2. Le rythme auquel un nouveau produit devient une commodité s’accélère. En quelques années, le délai de conception d’un avion est passé de dix à sept ans. Pour continuer à se différencier, préserver leurs marges et conserver leurs clients, la tendance est d’associer aux produits des services. Michelin, sur son segment professionnel, ne vend plus des pneus, mais des kilomètres parcourus. Cette tendance à la « servicisation » se généralise à tous les secteurs industriels.

3. La digitalisation précipite la reconfiguration des chaînes de valeur traditionnelles. Il y a quinze ans, l’industrie de la musique était complétement transformée par un acteur du numérique, Apple. Aujourd’hui, il s’agit du transport, du logement, de la banque ou encore de l’assurance ; c’est-à-dire des secteurs essentiellement B2C – c’est la première vague. Mais la seconde vague arrive : les mêmes stratégies dites « de plateforme », sont en train de voir le jour dans les secteurs B2B industriels. General Electric, avec sa plateforme Predix, est en train de déployer la même stratégie qu’Apple avec l’AppStore, mais pour des applications industrielles.

Pour tirer parti de connaissances exogènes pour innover plus vite dans un contexte digital, l’open innovation apparaît comme un impératif absolu. Mais aussi comme un pléonasme. Car comment l’innovation pourrait-elle ne pas être ouverte ? En réalité, il faudrait même parler d’organisation ouverte.

Des organisations ouvertes et décentralisées

Pour innover mieux, plus et plus vite, c’est toute l’organisation qui doit changer. Voilà pourquoi toutes les grandes entreprises, hantées par le spectre de Kodak, se demandent comment atteindre l’agilité d’une start-up malgré leurs milliers ou dizaines voire centaines de milliers de collaborateurs. La réponse n’est autre qu’une nouvelle forme d’organisation. Une entreprise ouverte et décentralisée, dynamique et digitalisée. Les prémices sont déjà visibles.

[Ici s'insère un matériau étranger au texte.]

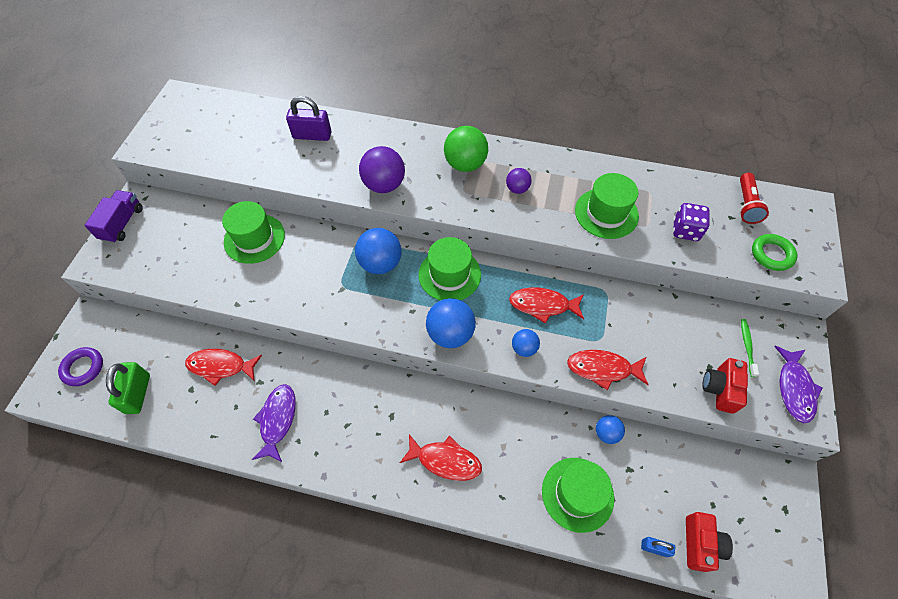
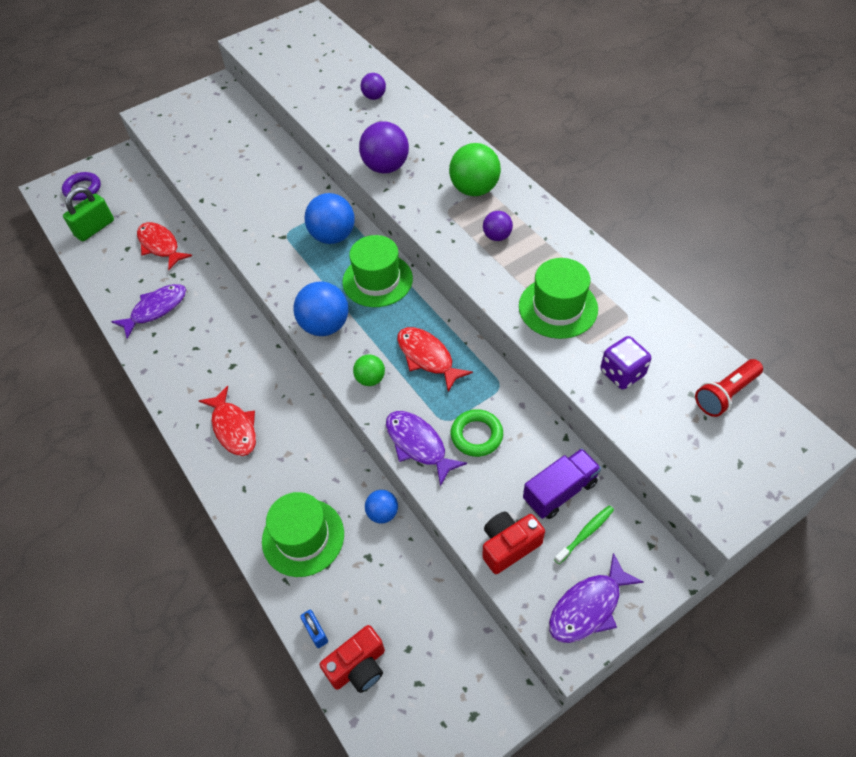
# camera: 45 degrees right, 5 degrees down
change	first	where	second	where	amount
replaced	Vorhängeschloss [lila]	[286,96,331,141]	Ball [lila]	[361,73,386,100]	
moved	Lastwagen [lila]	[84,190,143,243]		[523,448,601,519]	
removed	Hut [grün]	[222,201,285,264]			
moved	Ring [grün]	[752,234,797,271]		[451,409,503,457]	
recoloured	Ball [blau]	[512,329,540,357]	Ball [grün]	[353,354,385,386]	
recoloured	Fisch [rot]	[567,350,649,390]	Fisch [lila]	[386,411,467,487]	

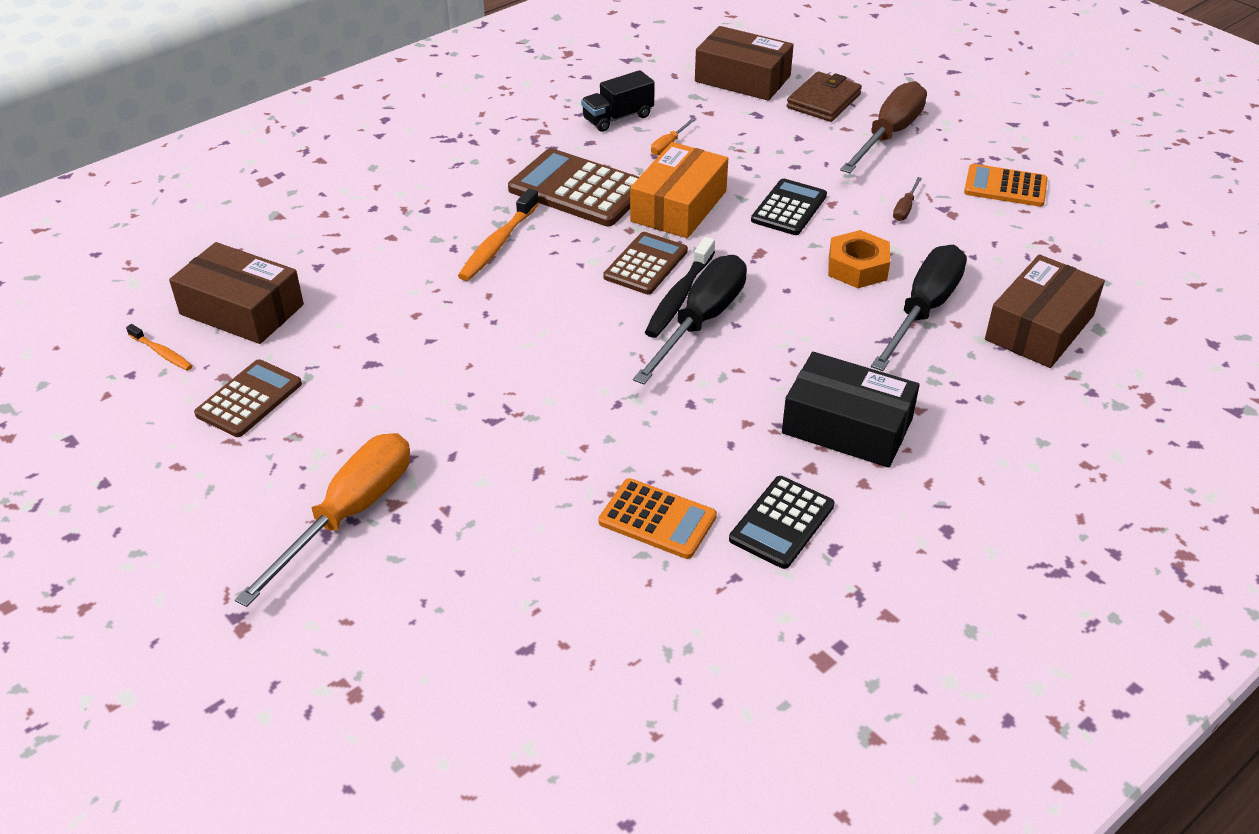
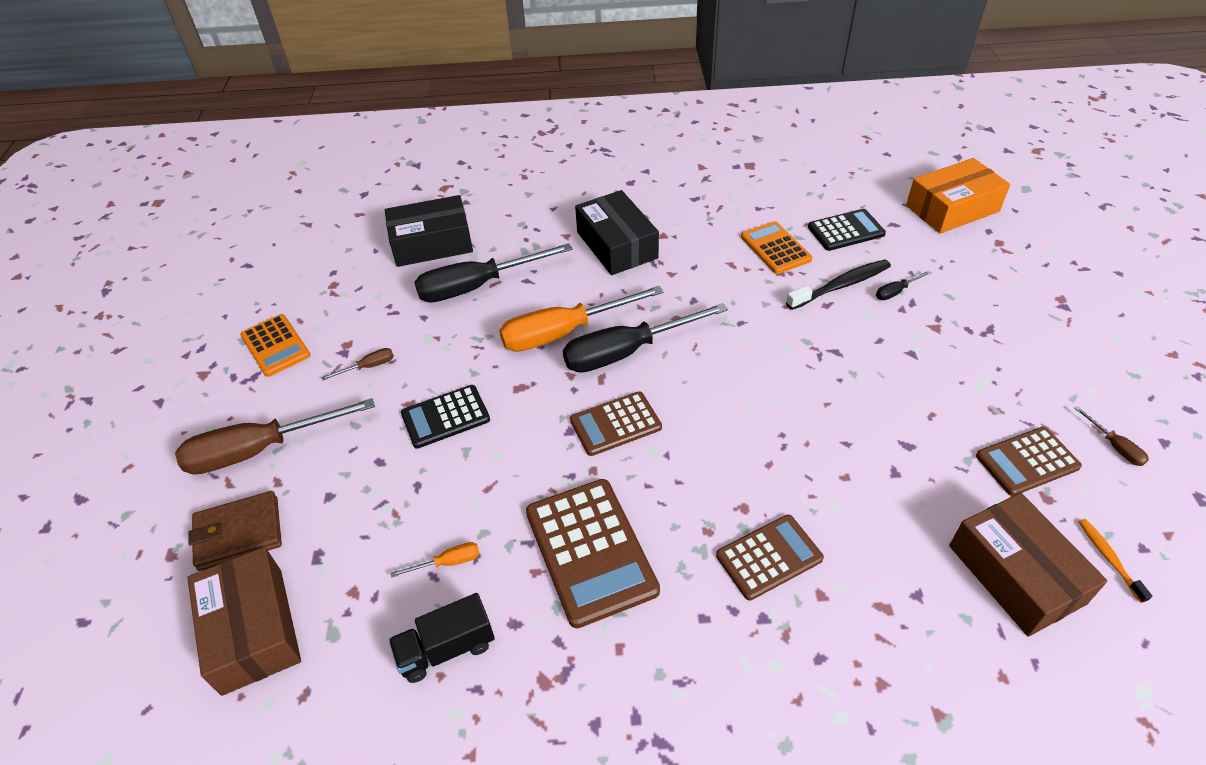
# camera: 140 degrees left, 5 degrees up
change	first	where	second	where	amount
turned	Lastwagen [schwarz]	[581,70,655,132]		[389,593,495,683]	150 degrees clockwise
moved	Schachtel [orange]	[630,142,728,238]		[906,158,1010,234]	
removed	Zahnbürste [orange]	[458,189,539,281]			
removed	Sechskantmutter [orange]	[828,230,890,288]			
moved	Zahnbürste [schwarz]	[645,237,715,338]		[786,260,891,310]	
recoloured	Schachtel [braun]	[985,254,1105,368]	Schachtel [schwarz]	[385,195,473,267]	
moved	Schraubenzieher [orange]	[234,433,410,607]		[499,286,664,352]	
moved	Taschenrechner [schwarz]	[729,476,835,569]		[808,209,886,251]	
added			Schraubenzieher [schwarz]	[876,270,932,300]	
added			Schraubenzieher [braun]	[1074,406,1149,466]	
added			Taschenrechner [braun]	[716,515,824,601]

D’abord, localement au sein d’entreprises traditionnelles, souvent par le biais de nouveaux venus dans l’organigramme tels que le directeur innovation, le directeur de la transformation digitale, etc. Mais aussi via de nouveaux outils comme les incubateurs, les accélérateurs, les innovation labs… Autant d’initiatives locales dont l’objectif est d’injecter de l’agilité dans l’entreprise.

Ensuite, des indices sont aussi visibles à l’échelle des entreprises dans leur globalité. Des entreprises dans lesquelles le système pyramidal, jugé inefficace dans un contexte mouvant, est abandonné. Certaines entreprises dites « libérées » témoignent avec succès de ce type d’organisation (lire aussi la chronique « L’entreprise libérée : avant tout un regard positif sur le monde du travail »). Par ailleurs, certains fonds d’investissement permettent déjà d’entrevoir ce à quoi pourrait ressembler cette entreprise du futur. Chacune des start-up qui composent leur portefeuille est autonome et relativement fragile mais, au niveau macroscopique, l’ensemble est robuste et progresse symbiotiquement dans une perspective stratégique globale.

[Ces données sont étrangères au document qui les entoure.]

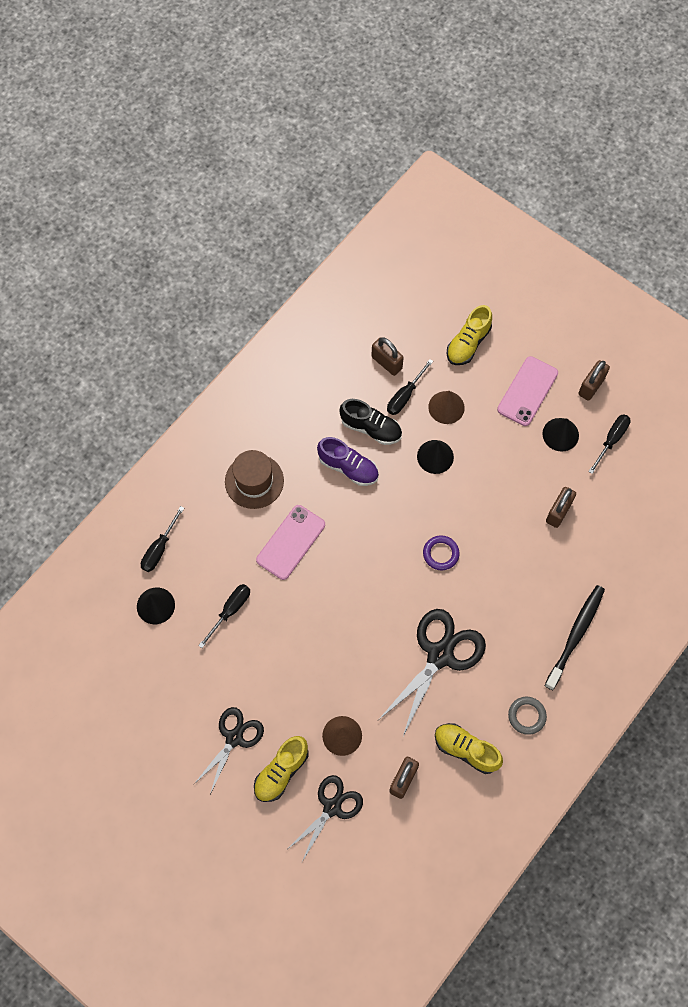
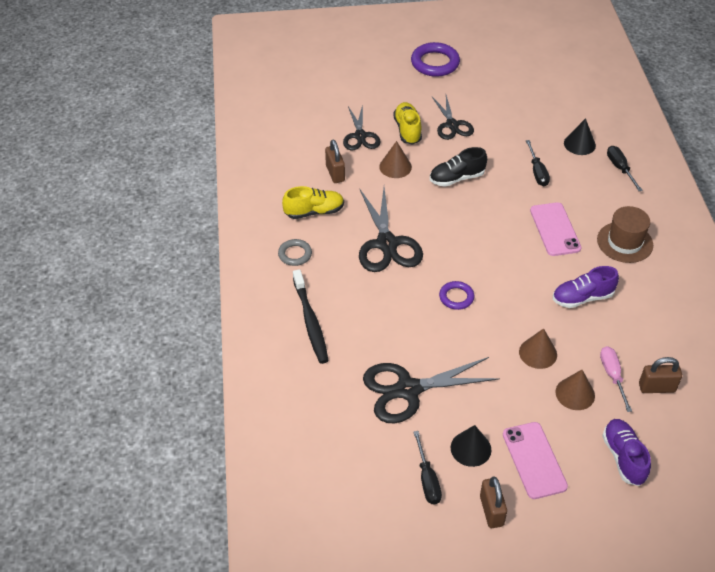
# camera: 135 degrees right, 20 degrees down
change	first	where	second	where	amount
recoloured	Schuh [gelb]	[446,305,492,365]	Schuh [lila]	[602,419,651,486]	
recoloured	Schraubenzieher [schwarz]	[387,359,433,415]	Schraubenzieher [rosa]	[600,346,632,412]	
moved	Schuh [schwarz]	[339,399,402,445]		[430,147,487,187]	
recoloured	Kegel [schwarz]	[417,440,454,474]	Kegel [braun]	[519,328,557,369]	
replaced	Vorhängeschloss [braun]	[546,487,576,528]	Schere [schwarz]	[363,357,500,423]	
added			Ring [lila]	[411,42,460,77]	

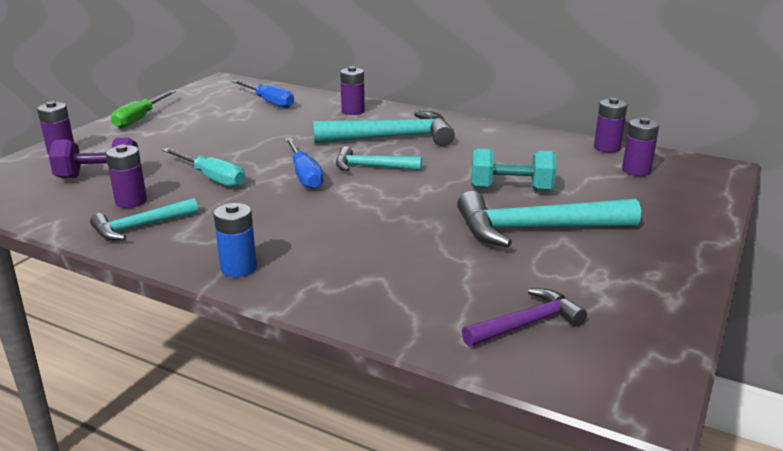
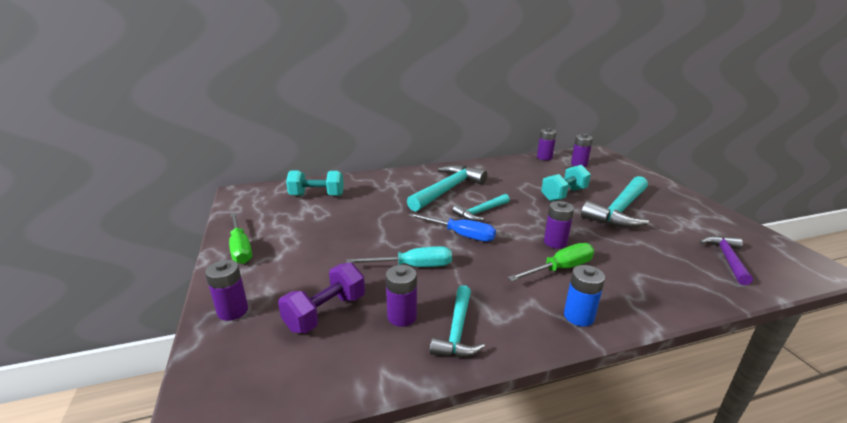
# camera: 45 degrees left, 0 degrees up
change	first	where	second	where	amount
moved	Batterie [lila]	[340,66,365,115]		[544,201,574,249]	
replaced	Schraubenzieher [blau]	[232,80,294,108]	Hantel [türkis]	[286,170,344,196]	
added			Schraubenzieher [grün]	[508,243,594,281]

Parallèlement, de nombreuses entreprises innovent dans le domaine du recrutement et des ressources humaines afin de répondre à ce nouveau besoin de flexibilité des entreprises. Des start-up visionnaires imaginent déjà les entreprises décentralisées de demain, dont la gouvernance s’appuiera sur la technologie blockchain. D’autres se positionnent tout le long de la chaîne de valeur du recrutement : l’identification, la qualification, la contractualisation, la rémunération, etc. Grâce au digital, toutes les sources d’inefficiences de cette chaîne sont réduites. Nous entrons dans un monde dans lequel le digital permet d’identifier, de qualifier et de mobiliser des talents à la demande. Même de créer des équipes multidisciplinaires le temps d’un projet. C’est comme Uber, mais pour les métiers de l’entreprise.

Ainsi, le digital est à la fois une des tendances qui bousculent nos entreprises, mais aussi l’outil qui permet la mutation de celles-ci, leur ouverture et leur décentralisation – pour leur survie.